NRO implementation case: Receipt in hand, Naek wins clean slate for PM

Contempt notice against premier withdrawn; court emphasises Malik Qayyum misused his authority.


Azam Khan November 15, 2012

ISLAMABAD:


When Prime Minister Raja Pervaiz Ashraf came into power, few expected he would make it till the end of the incumbent government’s tenure. The premier can now, however, breathe a sigh of relief.


The Supreme Court retracted a contempt notice against Premier Ashraf on Wednesday after Law Minister Farooq H Naek appeared before the court and presented a receipt that Swiss authorities have received a letter pertaining to graft cases against President Asif Ali Zardari from Pakistan’s Ambassador in Switzerland.

Along with the receipt, Naek also presented Ashraf’s approval and the law ministry’s summary regarding the letter.

Heading the hearing, Justice Anwar Zaheer Jamali, who penned down the order, said that the government complied with the court’s directives, hence the contempt issue was disposed of by the court – which also withdrew proceedings against the federal government.

In an unusual expression of satisfaction, the court said in its written order that all related documents have been placed on record to show that Para 178 of the National Reconciliation Ordinance (NRO) judgment (which calls for a letter to Swiss authorities) has been complied with in entirety.

Naek’s media talk

Amidst this mood of reconciliation, Naek, who was speaking on the premises of the Supreme Court, triumphantly confirmed that the court had disposed of the contempt of court notice against Prime Minister Ashraf and said that the government has complied with directions given by the Supreme Court.

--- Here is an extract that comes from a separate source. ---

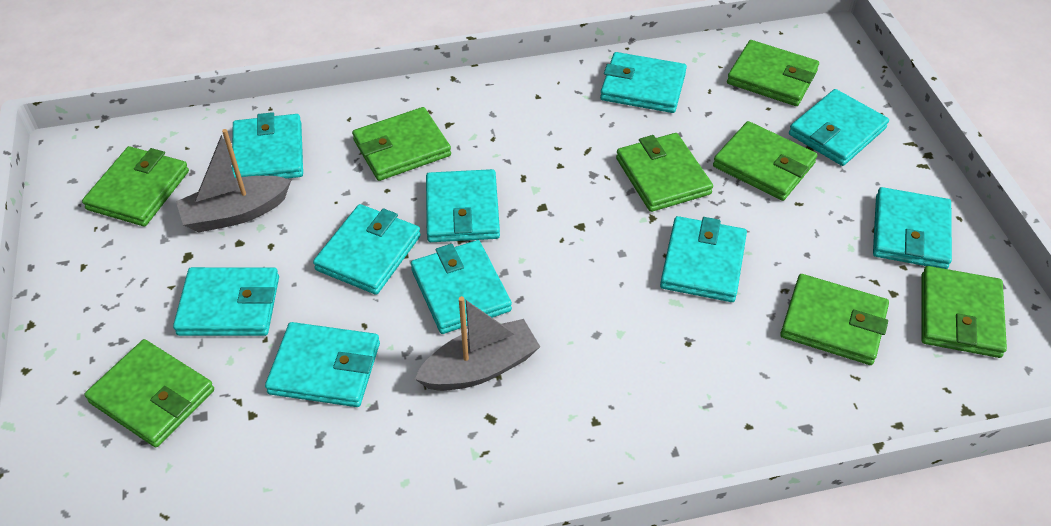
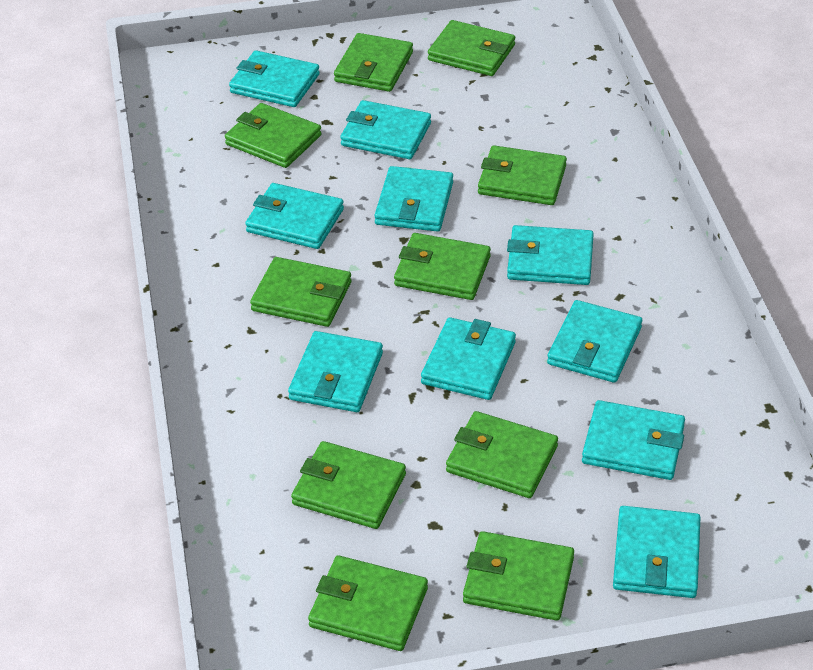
green wallet: 8 -> 10
grey boat: 2 -> 0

“We do not want any confrontation within institutions … We want all institutions to play while being in their crease ... Whenever the court issues orders, we comply with it. We want democracy to thrive in this country and don’t want it to derail.”

Malik Qayyum: New target?

With Premier Ashraf escaping the fate former premier Yousaf Raza Gilani couldn’t, the new focus of the NRO implementation case may be former attorney general Malik Qayyum. During Wednesday’s hearing, Justice Asif Saeed Khosa maintained that Malik Qayyum had misused his authority as the attorney general.

The National Accountability Bureau (NAB), on the other hand, initially seemed less than willing to pin the blame on Qayyum. When asked whether a reference was filed against Qayyum, the NAB prosecutor general said his organisation wanted its inquiry against Qayyum to be stopped, because the former attorney general had merely complied with government orders.

Justice Jamali, however, was not willing to let Qayyum off the hook so easily, pointing out that the government had detached itself from Qayyum’s letter and had retracted it while sending a new letter.

Succumbing to this line of argument, NAB authorities then agreed with the court that Qayyum’s act of writing the letter should be reassessed in light of the recent Asghar Khan and Anita Turab case – both of which emphasise that civil servants are not bound to comply with illegal orders.

The court then gave NAB till December 4 to decide its next step in the inquiry against Qayyum.

The graft cases against President Asif Ali Zardari were shelved in 2007 after the then attorney-general Qayyum wrote letters to the Swiss authorities following the promulgation of the NRO. The Supreme Court, however, scrapped the NRO in 2009 and declared that all cases closed under the defunct law stood open.

Published in The Express Tribune, November 15th, 2012.